Saturday, June 06, 2009

How to Deal With a Dictator

North Korea’s recent nuclear test is the regime’s latest act of dangerous defiance. This time around, a new, tougher response is needed.

By ROBERT JOSEPH
WSJ

Once again the Dear Leader has defied the international community with a nuclear test—this time reportedly successful and with a yield that some assess to be equal to that of the bomb that destroyed Hiroshima and ended the Second World War. Once again, headlines around the globe have recorded the condemnation by world leaders. Once again, the Security Council has convened in emergency session to deal with this “grave threat to peace and security.” Once again, the American president has led the chorus, stressing the recklessness of Pyongyang’s action and warning that this provocation will lead to further isolation. Once again, there is talk of “pressuring” North Korea and ensuring that there are “consequences,” but with few specifics offered. And once again, all are agreed, the solution lies in re-convening the Six Party Talks, the negotiating forum created by the Bush Administration to bring together the United States, China, Russia, Japan, and the two Koreas with the goal of eliminating the North’s nuclear programs.

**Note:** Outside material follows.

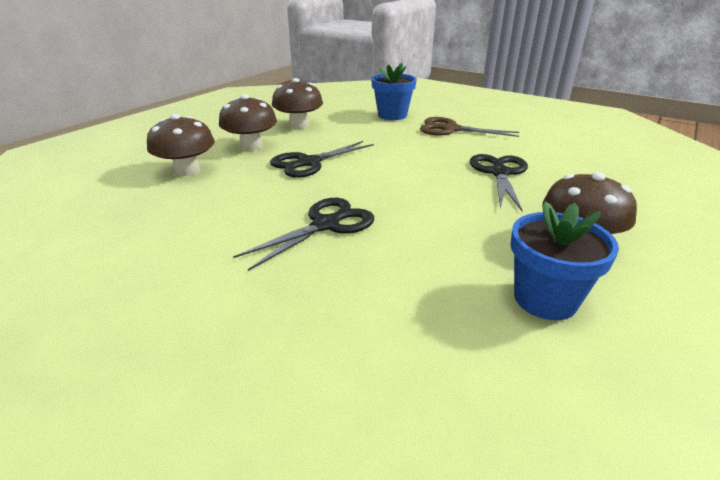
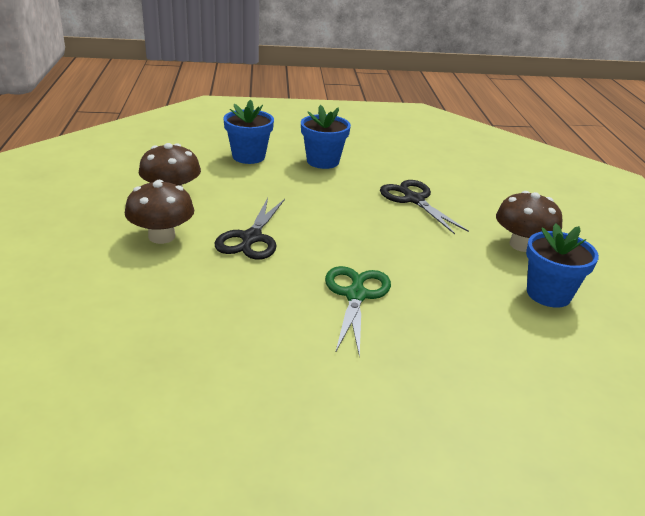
camera: 40 degrees left, 0 degrees up
(187, 170) = (141, 288): brown mushroom -> none
(326, 225) = (356, 295): black scissors -> green scissors
(451, 129) = (323, 161): brown scissors -> blue flower pot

We can predict what will almost certainly follow. The Security Council will, at best, adopt another resolution that won’t be implemented; Russia and China, while expressing “outrage,” will call for a “balanced” approach; the U.S. Special Envoy on North Korea will speak at every opportunity about the need to resume the Talks while the State Department regional bureau will work over time to give Pyongyang what it wants in exchange for returning to the negotiations. For its part, when it determines that it has gone far enough, North Korea may offer a gesture of “good will,” such as freeing the two captive journalists after their show trial for “hostile acts.” And in time, the North will likely pause its reprocessing campaign, perhaps when it runs out of spent fuel rods. The United States will then provide oil and other assistance to get the North back. But back to normal means Pyongyang will be paid even more to stay at the table, while all the time resisting meaningful constraints on its nuclear programs. And then there will be another walk out, another crisis, and the process will start again. I know the playbook, having several times seen the sequence of events unfold from positions in the White House and State Department under President George W. Bush and earlier in a number of policy offices at the Pentagon.